The overly generous state bank lending is really more an accounting fiction to keep the official deficit under 3 percent. If the SOEs cannot repay state banks the infrastructure loans from project revenues in the longer run, the state will simply have to recapitalize the banks, in which case the recapitalizations will be characterized as a special case (remember the 1998 banking crisis).
There are a few things we need to be cautious about. We must acknowledge that the Indonesian infrastructure problem is an economic problem, above anything else, although it has political consequences visible in different areas of Indonesia. The government’s decision to involve SOEs in infrastructure development is a strategy to do things outside the state budget. It eventually must be paid for by the government via SOE capital increases, forgone dividends, etc.
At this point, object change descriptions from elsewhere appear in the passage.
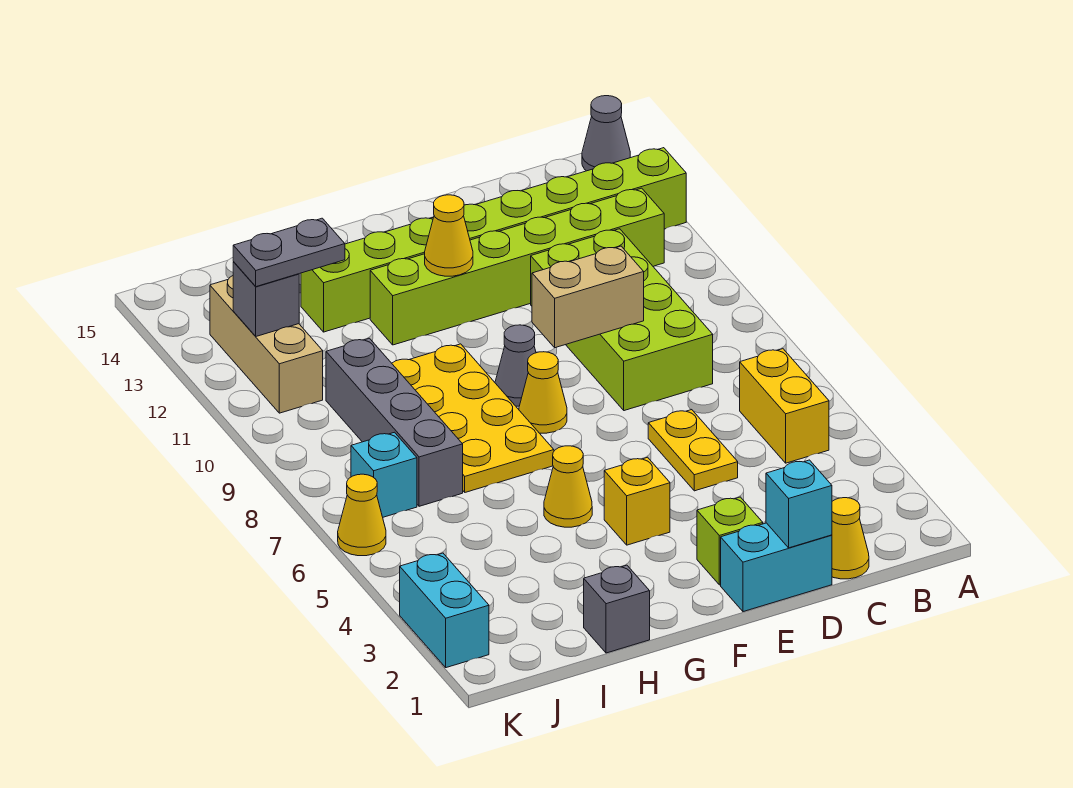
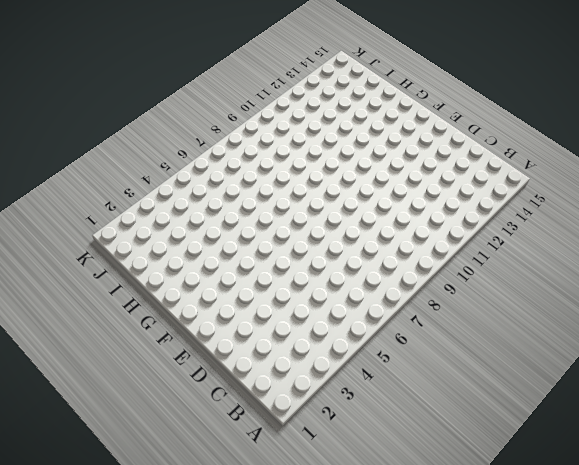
none -> lime brick A13:H13 level 1
none -> grey cone A15 level 1
none -> yellow brick B5:B6 level 1

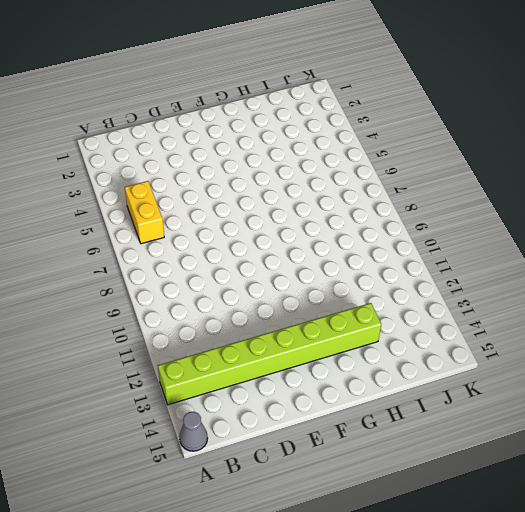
none -> lime brick B12:G12 level 1
none -> yellow cone C1 level 1
none -> lime brick C8:D11 level 1

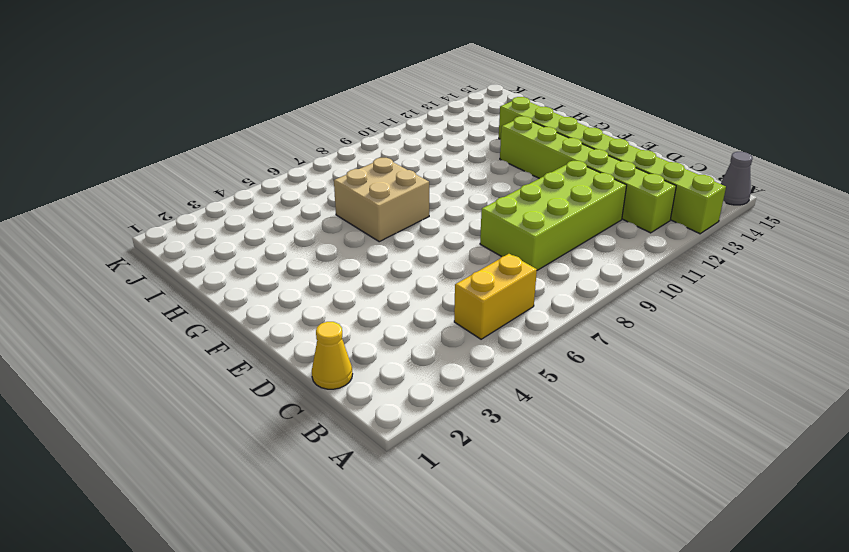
tan brick G6:H7 level 1 -> yellow plate G7:H10 level 1
none -> cyan brick D1:E1 level 1
none -> yellow plate D5:D6 level 1
none -> lime brick E2 level 1

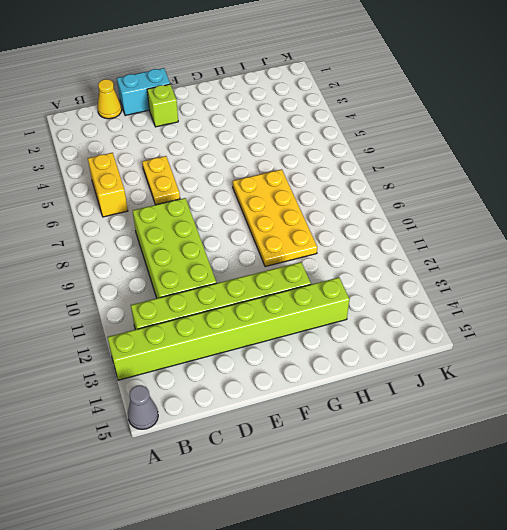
none -> yellow brick F4 level 1
none -> yellow cone F8 level 1
none -> grey cone F9 level 1

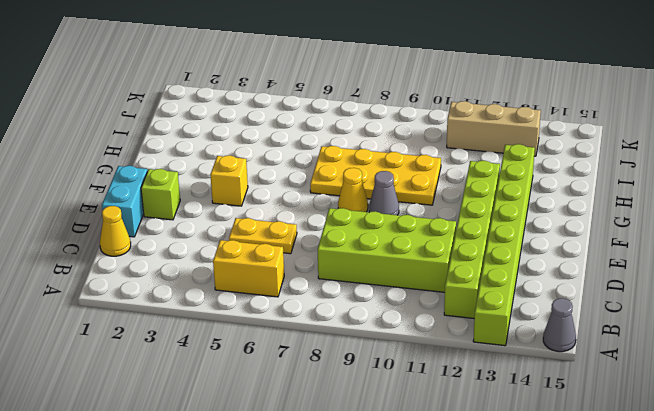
none -> yellow cone G5 level 1
none -> grey brick H1 level 1
none -> grey brick I7:I10 level 1

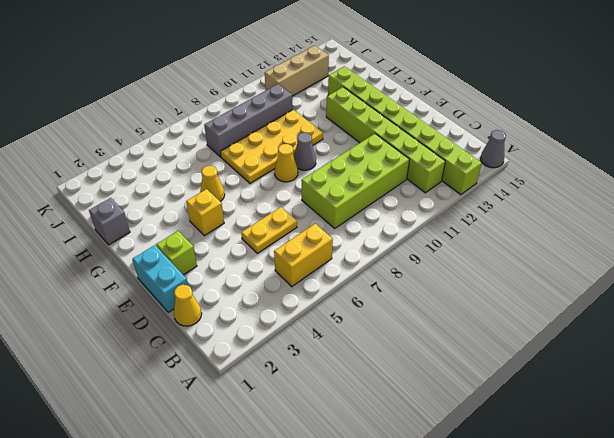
none -> cyan brick J7 level 1
none -> cyan brick K2:K3 level 1
none -> yellow cone K6 level 1

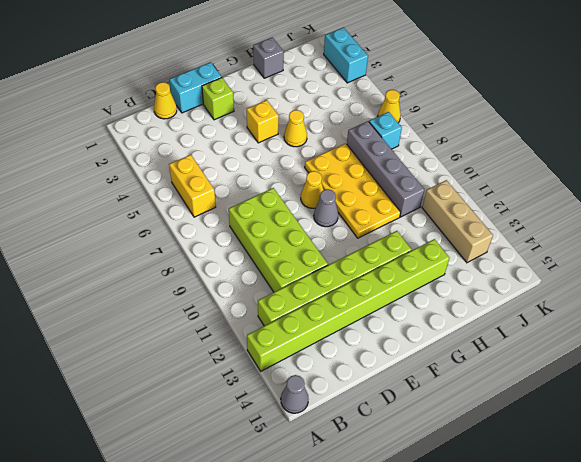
none -> yellow plate D5:D6 level 1
none -> cyan brick D1 level 2
none -> tan brick D9:E9 level 2

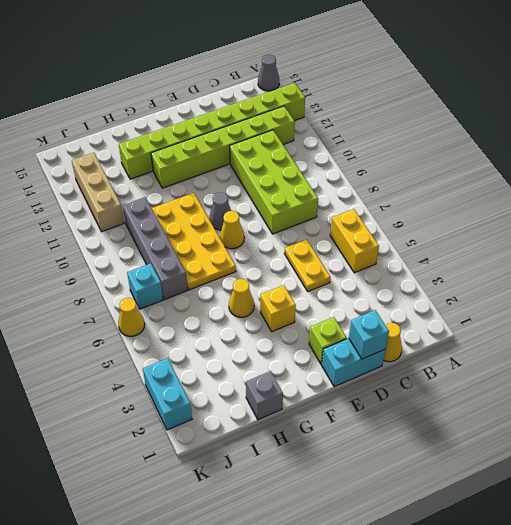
none -> tan brick D9:E9 level 2
none -> yellow cone F12 level 2
none -> grey brick J12 level 2

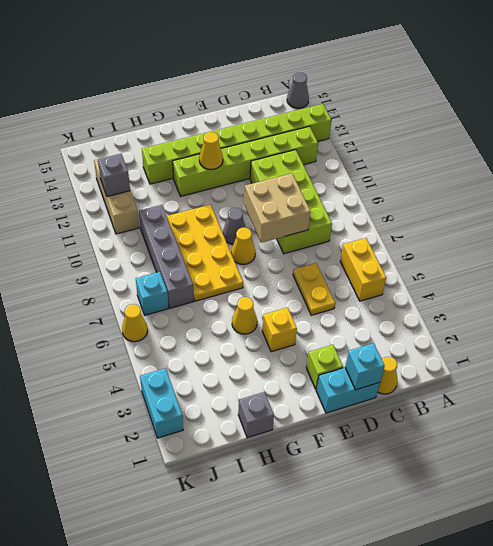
tan brick D8:E9 level 2 -> tan brick D9:E9 level 2
none -> grey plate I12:J12 level 3

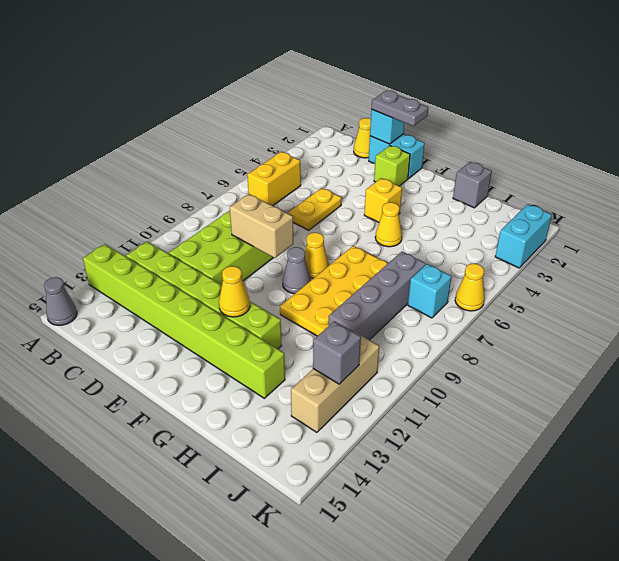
grey plate D1:E1 level 3 -> grey plate I12:J12 level 3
Meanwhile, involving SOEs in the heavy lifting of infrastructure development seems largely a choice based on ideological reasons. SOEs are supposed to be “agents of development” in traditional terms and should be building infrastructure for national unity and economic development in all areas in Indonesia. Subsidies and preferential treatments may be needed along these lines, but we must be clear about costs and benefits.
The classic calculation in project finance is that the more users there are for infrastructure, the more revenue there will be under user fees to service (non-recourse) debt incurred to build the infrastructure. So, it is relatively easier in economic terms to support building infrastructure in heavily populated Java, as opposed to thinly populated eastern regions.
But on the political side, as Jokowi insists, national unity will not be realized by a Java well-endowed with infrastructure, while the rest of Indonesia starves. So, if there is a legitimate role for SOEs in infrastructure, it is more likely in Eastern Indonesia rather than just building another toll road on Java.
We understand that SOE involvement in infrastructure will eventually wind up on the state’s balance sheet. Either Indonesia will bust the state budget in exceeding the 3 percent deficit cap or acquire the funding outside the state budget.
But increasing the 3 percent deficit cap with heavy SOE involvement in the sector is not prudent. Private investment must be the golden key in order to maintain the deficit cap and sufficiently continue with infrastructure development. With that in mind, the most basic consideration for a GCA should be the real long-term burden on the state budget of any SOE-sponsored project. Employing the state banks to fund more SOE infrastructure projects would simply store up trouble for the future.
Experts have warned China on the possibility of a sudden, major collapse of asset values based on credit cycles, recognized as the Minsky moment. We must avoid the Minsky moment. The same might also happen in Indonesia, since we are experiencing a similar situation in the infrastructure sector. The government needs to control the banking system and make sure it is fiscally prudent.
This is the problem of external shocks, meaning just because financial markets have supported increasing state bank indebtedness to date does not mean such generosity will continue indefinitely. Jokowi is right to reduce SOE involvement in infrastructure for his second term, and the challenge is what adjustments should be made better to empower the PPP approach.